She stared around, almost wild, almost caged – she was all tense muscles, and she held herself like she was used to breaking down walls.

                The thief balanced himself on the edge of a roof and smiled down at her, like a stone carving, like someone out of a storybook.  People told him he felt impossible in the same way he imagined other guys got told they were too good to be true.  It was probably the lightning in his fingertips that did it, the same lightning that was trapped in his eyes.  He figured he would always be a stranger, so maybe it was better to be a  _mythic_  stranger.

                When the girl looked up at him, it was with a snarl that didn’t match her voice or her sulky, painted lips.  She was a Southerner, like him.  She wasn’t a smoker, though, he could tell that much.  When she spoke, the thief realized she was younger than he’d thought.  Her voice was mixed syrup and sharp, fresh blood.  “Give me my things, or I’ll knock you down off your wall.”

                The girl had dried blood on her lip, and clumps of makeup hiding blue, flowering bruises along her cheekbone.

                “Will you, chere?”  the thief mimed surprise, keeping his voice as silky as he could – it was always a bit raspy, now, like perfume gone just a little sour. 

                “I’ve done worse, for a lot less.”

                “You know,” the thief smiled, “I do believe you must’ve.”

…

                “If you think I’m dangerous, why would you bait me?” the girl asked.   She could see the moon so much better out here, away from all the lights.  In her dream life, she lived somewhere with flowering trees where she could always see the moon and every one of the thousands of stars sprinkled above her.  She used to think it would be just a little while longer until she could claim somewhere like that for her own.  Probably not, she thought now.  She didn’t think she’d ever wear white lace again, even, without expecting it to eventually get all blood-stained.

                “A pretty price was put on your head, and I think you know it.  Our circles, they ain’t so different, see?”
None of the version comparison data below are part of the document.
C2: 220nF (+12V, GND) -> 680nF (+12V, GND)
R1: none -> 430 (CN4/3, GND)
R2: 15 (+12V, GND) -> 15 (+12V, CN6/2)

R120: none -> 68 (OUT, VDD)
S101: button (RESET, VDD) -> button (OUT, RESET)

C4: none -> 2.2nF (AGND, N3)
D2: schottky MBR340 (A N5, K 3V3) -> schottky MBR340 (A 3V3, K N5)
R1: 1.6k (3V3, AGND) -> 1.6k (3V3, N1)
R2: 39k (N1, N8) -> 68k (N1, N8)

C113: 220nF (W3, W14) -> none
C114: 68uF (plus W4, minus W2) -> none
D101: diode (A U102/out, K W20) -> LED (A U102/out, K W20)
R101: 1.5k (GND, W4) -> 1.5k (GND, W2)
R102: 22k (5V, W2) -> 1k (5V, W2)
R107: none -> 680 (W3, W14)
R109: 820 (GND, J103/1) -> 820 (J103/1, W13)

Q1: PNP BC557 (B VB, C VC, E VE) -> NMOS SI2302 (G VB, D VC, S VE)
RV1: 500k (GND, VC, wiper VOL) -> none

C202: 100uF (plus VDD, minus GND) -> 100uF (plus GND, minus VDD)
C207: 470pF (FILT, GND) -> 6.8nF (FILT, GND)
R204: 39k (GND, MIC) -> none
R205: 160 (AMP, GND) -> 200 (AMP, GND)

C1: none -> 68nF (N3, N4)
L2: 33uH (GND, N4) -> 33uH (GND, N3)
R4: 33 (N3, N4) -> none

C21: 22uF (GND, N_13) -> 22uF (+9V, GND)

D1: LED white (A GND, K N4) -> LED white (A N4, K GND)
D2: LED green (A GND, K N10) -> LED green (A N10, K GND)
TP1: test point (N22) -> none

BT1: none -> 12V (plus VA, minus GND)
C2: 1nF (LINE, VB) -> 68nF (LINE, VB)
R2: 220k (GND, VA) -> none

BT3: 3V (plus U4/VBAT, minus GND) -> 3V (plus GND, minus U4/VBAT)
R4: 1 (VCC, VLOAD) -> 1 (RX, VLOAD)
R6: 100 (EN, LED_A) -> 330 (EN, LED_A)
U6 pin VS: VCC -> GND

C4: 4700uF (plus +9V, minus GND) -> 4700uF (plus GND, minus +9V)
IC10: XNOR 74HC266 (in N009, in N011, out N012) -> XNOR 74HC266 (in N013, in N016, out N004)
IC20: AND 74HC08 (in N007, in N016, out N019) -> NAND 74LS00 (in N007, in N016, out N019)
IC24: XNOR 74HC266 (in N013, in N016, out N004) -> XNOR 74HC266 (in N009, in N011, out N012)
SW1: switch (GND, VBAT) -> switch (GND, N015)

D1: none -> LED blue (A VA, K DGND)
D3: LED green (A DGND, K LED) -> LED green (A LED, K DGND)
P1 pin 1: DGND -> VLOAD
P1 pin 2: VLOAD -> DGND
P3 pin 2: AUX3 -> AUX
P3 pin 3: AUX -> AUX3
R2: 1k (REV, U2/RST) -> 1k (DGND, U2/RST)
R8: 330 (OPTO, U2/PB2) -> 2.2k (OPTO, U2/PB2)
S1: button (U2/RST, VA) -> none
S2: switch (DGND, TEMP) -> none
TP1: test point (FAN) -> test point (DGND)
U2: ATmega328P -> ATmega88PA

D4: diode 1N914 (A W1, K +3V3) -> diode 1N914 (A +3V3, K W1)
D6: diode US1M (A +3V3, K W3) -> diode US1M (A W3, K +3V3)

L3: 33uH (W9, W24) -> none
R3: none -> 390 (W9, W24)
                “I see,” the girl said.  The man meant he’d run into her mother, she knew, and that made her see him in a different light.  She forced herself to snort a little laugh.  “I see that you’re crazy.  Snatching my wallet and telling me someone put a  _bounty_  on me?  That’s _crazy_.”

                “Yeah, yeah,” the man said.  “Sometimes you gotta gamble on crazy to win anythin’, yeah?”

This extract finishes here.